E ancora: «Sono per la libertà di iniziativa, sempre che questa non vada a intaccare le regole o la decenza», spiega, andando in questo modo ad accodarsi al pensiero espresso dal sindaco Luisa Russo, anche lei rimasta abbastanza neutrale nel commentare l’accaduto.

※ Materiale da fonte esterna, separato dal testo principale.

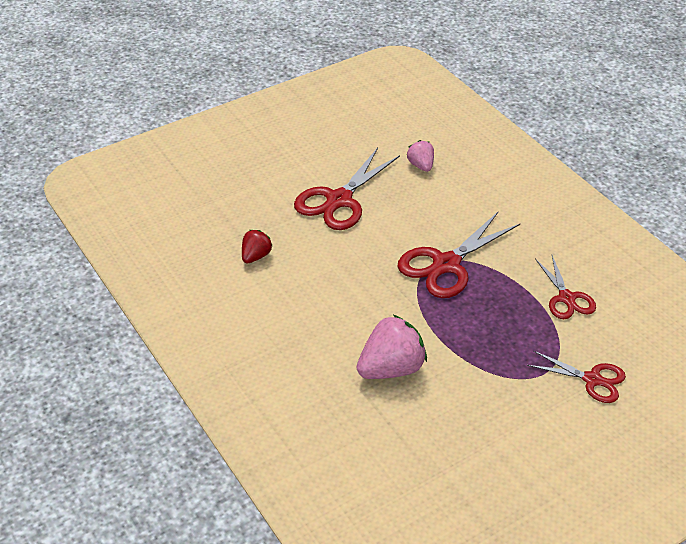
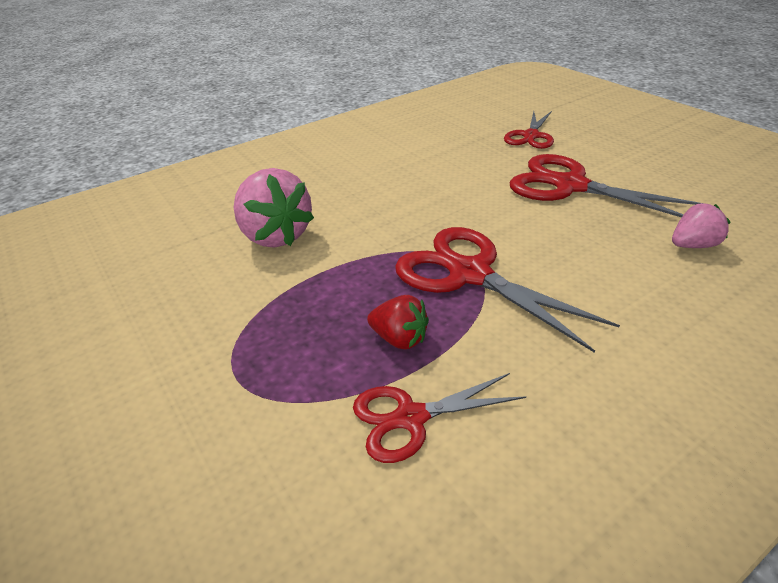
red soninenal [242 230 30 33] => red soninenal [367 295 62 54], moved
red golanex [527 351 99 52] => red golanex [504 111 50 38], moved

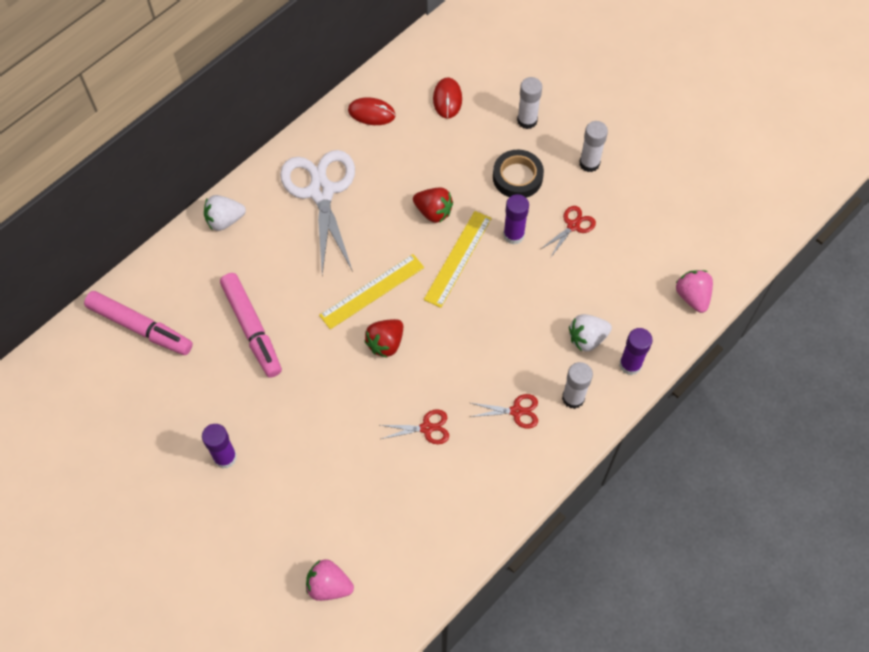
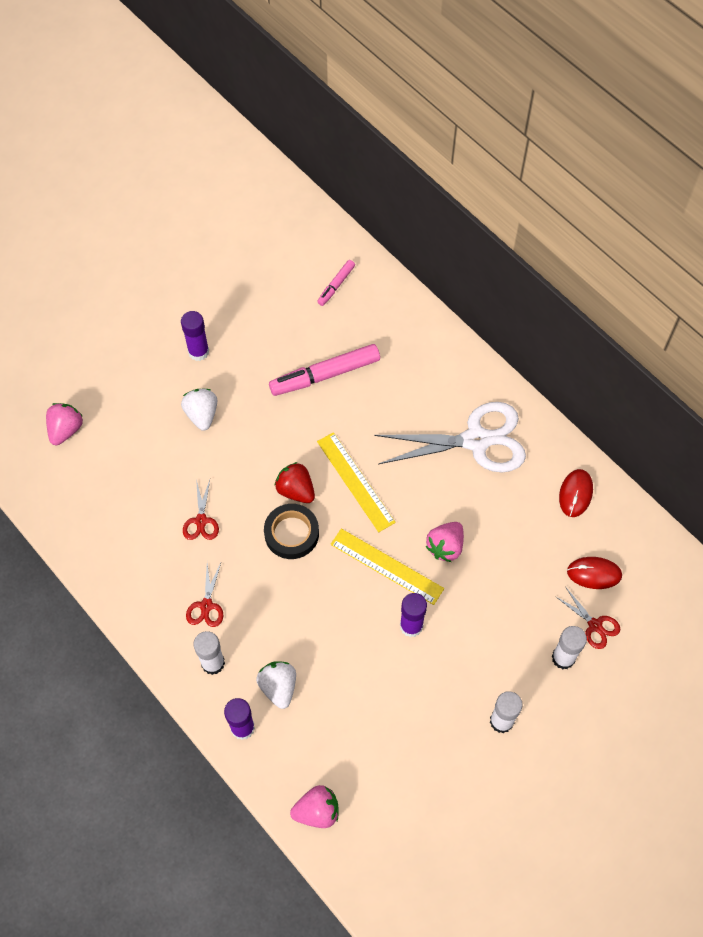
white soninenal [204 195 42 36] => white soninenal [181 389 36 42], moved
black tegomix [493 150 51 48] => black tegomix [264 504 55 55], moved
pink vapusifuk [84 291 109 64] => pink vapusifuk [317 260 38 46], x0.53
red soninenal [413 187 40 36] => pink soninenal [426 522 38 40]
red golanex [541 206 55 51] => red golanex [555 588 65 61], moved

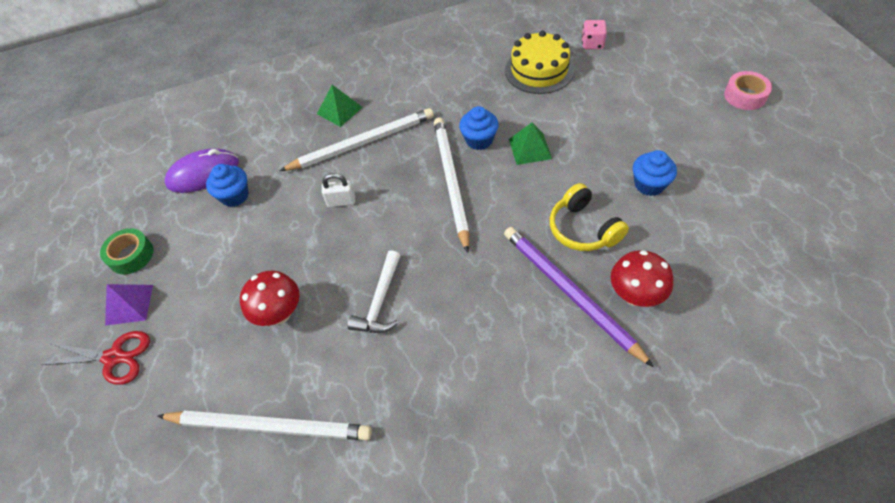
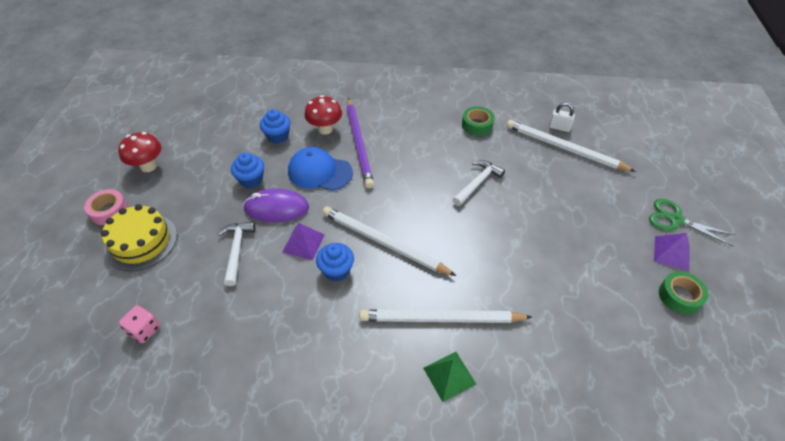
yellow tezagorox [505 31 69 63] => yellow tezagorox [101 204 76 67], moved
red velisunol [240 271 59 55] => red velisunol [118 132 43 40], moved
nothing => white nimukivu [217 222 39 64]
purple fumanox [165 149 74 44] => purple fumanox [243 188 66 34], moved
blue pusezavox [206 164 43 43] => blue pusezavox [260 109 31 35], moved
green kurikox [509 123 43 42] => purple kurikox [282 223 43 37]
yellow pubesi [550 183 79 68] => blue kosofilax [288 147 65 44]
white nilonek [434 117 35 136] => white nilonek [322 207 134 69], 105 degrees clockwise
nothing => green tegomix [462 106 32 30]
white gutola [322 173 33 34] => white gutola [549 103 26 29], moved
red golanex [41 331 109 54] => green golanex [649 199 86 47]

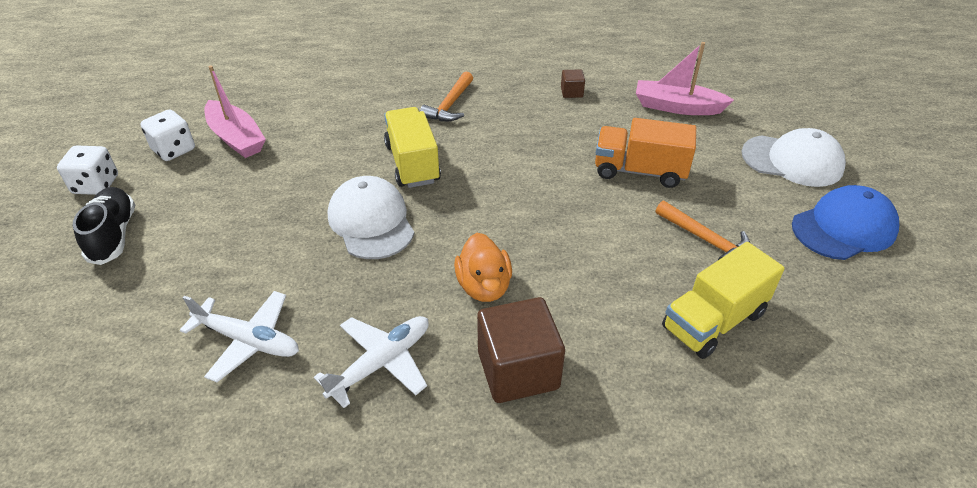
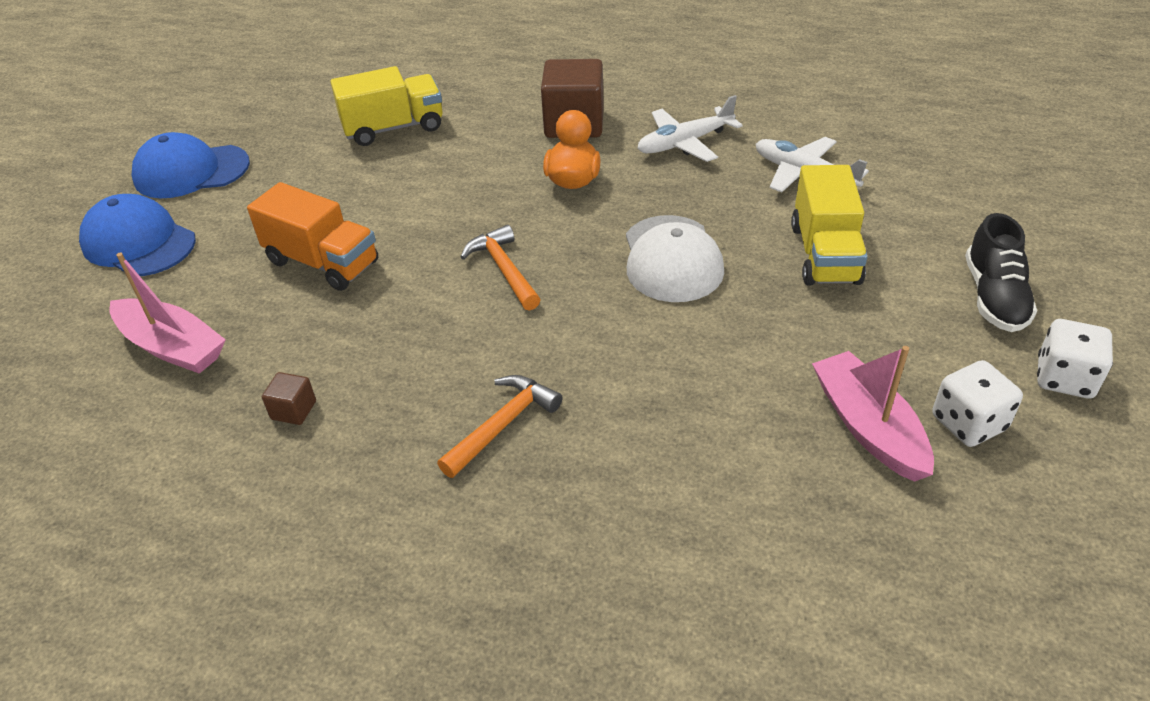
white kosofilax [741 128 105 59] => blue kosofilax [79 194 117 82]
orange nimukivu [656 201 94 59] => orange nimukivu [460 225 81 86], moved
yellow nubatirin [384 107 57 81] => yellow nubatirin [791 165 77 121], moved

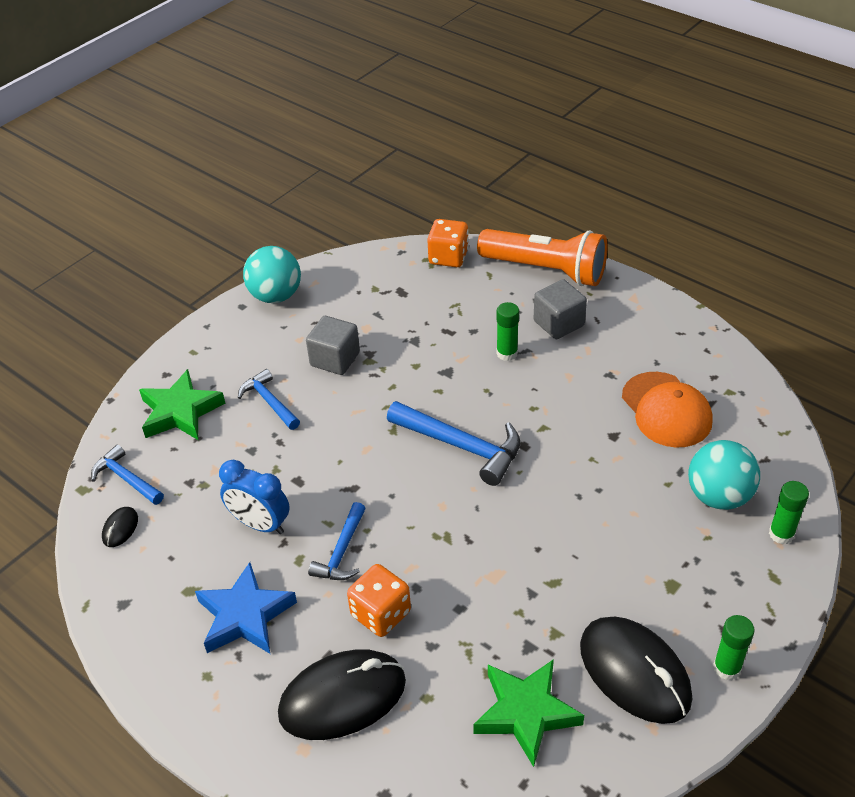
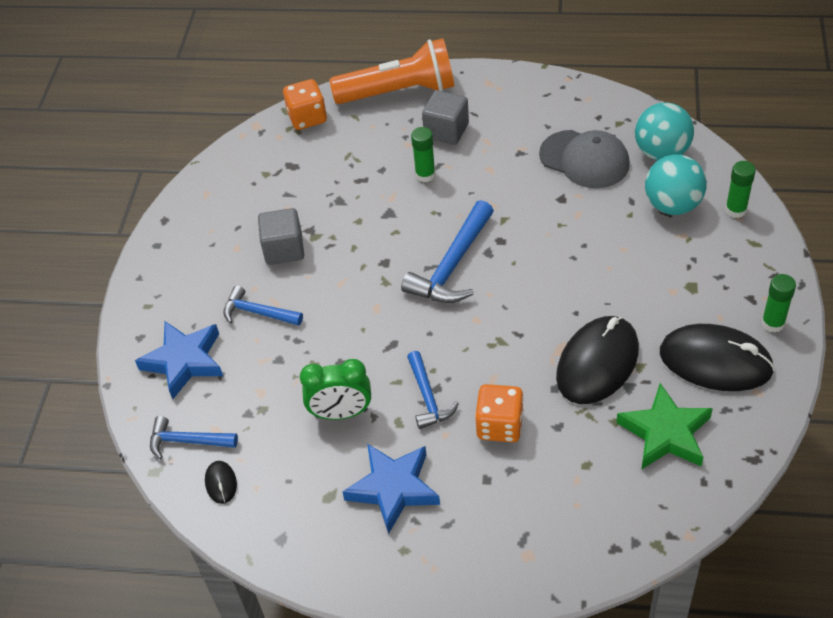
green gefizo [139 369 86 71] => blue gefizo [135 321 88 78]
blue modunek [219 460 71 74] => green modunek [300 359 71 61]
blue nimukivu [387 401 133 85] => blue nimukivu [401 200 93 103], 120 degrees clockwise
orange kosofilax [622 372 91 76] => grey kosofilax [539 130 91 58]
black fumanox [278 649 128 91] => black fumanox [556 316 83 88], moved
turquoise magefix [243 246 58 57] => turquoise magefix [635 103 59 57], moved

«So che sono intervenuti anche i vigili urbani e non hanno ravvisato motivi per sanzionarla. Evidentemente non c’erano. Io? No, non l’avrei fatto e non lo farei. Ma questo è solo il mio pensiero». Poi, sul discorso sollevato da Scataglini, secondo la quale momenti di questo tipo servono anche per ravvivare il commercio, Nastasi aggiunge: «Non posso dire se mettere le ragazze in vetrina abbia portato effettivamente un ritorno in termini di vendite e di incassi. Questo più che altro bisognerebbe chiederlo alla titolare del negozio in questione. Sicuramente ha fatto parlare molto, ha suscitato grande clamore, tanto che continua ad essere un motivo di discussione tra i commercianti e tra la gente, tutti divisi tra chi ha approvato l’idea e chi invece la pensa in maniera opposta. Ma credo che Elisabetta fosse assolutamente consapevole di suscitare un sentimento di questo tipo nel momento in cui l'ha pensata».(a.d.s.)